"I mean jolly well what I say, if you want to know, or something precious like it. The blinking Army's got dry-rot and revolutionary fever, and we may all be murdered in our little beds unless I put a shoulder to the wheel. That's a bit mixed, but it'll stand. I shall be churning out this thing by the yard in a little."

"Any extra pay?" demanded Pennell anxiously. "I can lecture on engineering, and would do for an extra sixpence. Whisky's going up, and I haven't paid my last mess bill."

"You haven't, old son," said Arnold, coming in, "and you've jolly well got to. Here's a letter for you, Graham."

Peter glanced at the envelope and tore it open. Pennell knocked his pipe out with feigned dejection. "The fellow makes me sick, padre," he said. "He gets billets-doux every hour of the blessed day."

Peter jumped up excitedly. "This is better," he said. "It's a letter from Langton at Rouen, a chap I met there who writes occasionally. He's been hauled in for this stunt himself, and is to go to Abbeville as well. By Jove, I'll go up with him if I can. Give me some paper, somebody. I'll have to write to him at once, or we'll boss it."

"And make a will, and write to a dozen girls, I should think," said Pennell. "I don't know what the blooming Army's coming to. Might as well chuck it and have peace, I think. But meantime I've got to leave you blighted slackers to gad about the place, and go and do an honest day's work. I don't get Staff jobs and red tabs. No; I help win the ruddy war, that's all. See you before you go, Graham, I suppose? They'll likely run the show for a day or two more without you. There'll be time for you to stand a dinner on the strength of it yet."

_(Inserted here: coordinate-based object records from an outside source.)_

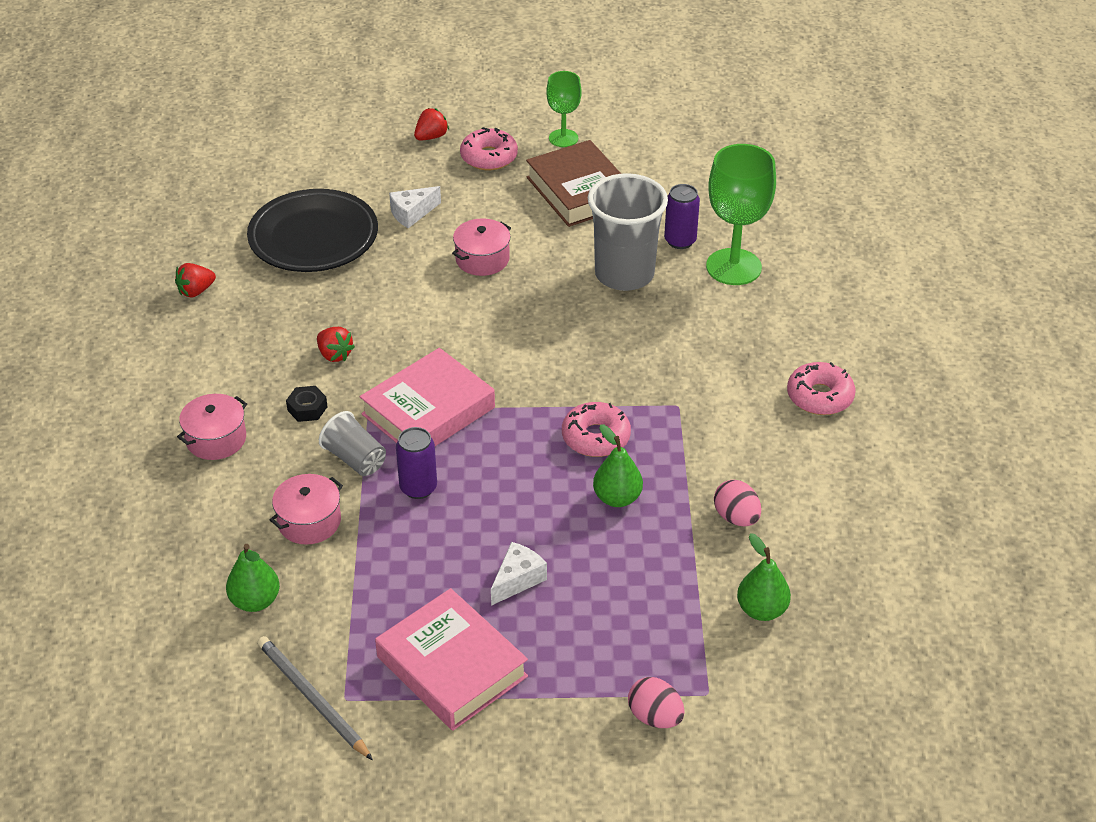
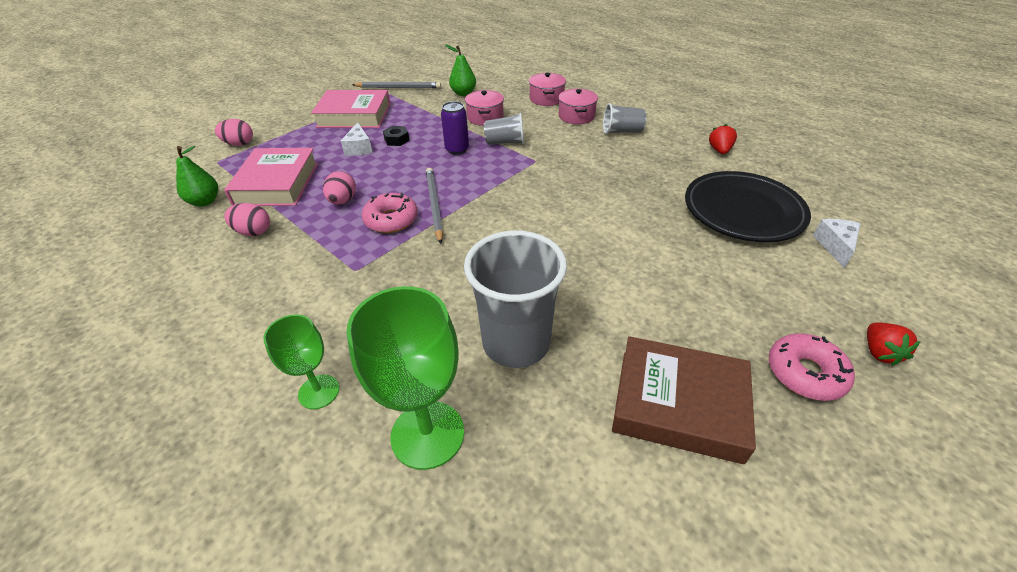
camera: 135 degrees right, 0 degrees up
(221, 380) = (622, 131): none -> grey cup
(307, 408) = (563, 144): black nut -> black nut (397, 140)
(334, 355) = (598, 169): red strawberry -> none
(412, 213) = (735, 271): white cheese -> white cheese (835, 246)
(428, 411) = (505, 176): pink book -> pink book (277, 184)
(482, 259) = (630, 274): pink pot -> pink pot (546, 99)
(538, 426) = (434, 205): none -> grey pencil
(563, 138) = (810, 470): green goblet -> green goblet (319, 391)
(617, 498) = (343, 201): green pear -> pink egg
(680, 241) = (514, 423): purple can -> none
(819, 396) = (236, 350): pink donut -> none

A week later Peter met Langton by appointment in the Rouen club, the two of them being booked to travel that evening via Amiens to Abbeville. His tall friend was drinking a whisky-and-soda in the smoke-room and talking with a somewhat bored expression to no less a person than Jenks of the A.S.C.

Peter greeted them. "Hullo!" he said to the latter. "Fancy meeting you here again. Don't say you're going to lecture as well?"

"The good God preserve us!" exclaimed Jenks blasphemously. "But I am off in your train to Boulogne. Been transferred to our show there, and between ourselves, I'm not sorry to go. It's a decent hole in some ways, Boulogne, and it's time I got out of Rouen. You're a lucky man, padre, not to be led into temptation by every damned girl you meet. I don't know what they see in me," he continued mournfully, "and, at this hour of the afternoon, I don't know what I see in them."

"Nor do I," said Langton. "Have a drink, Graham? There'll be no getting anything on the ruddy train. We leave at six-thirty, and get in somewhere about four a.m. next morning, so far as I can make out."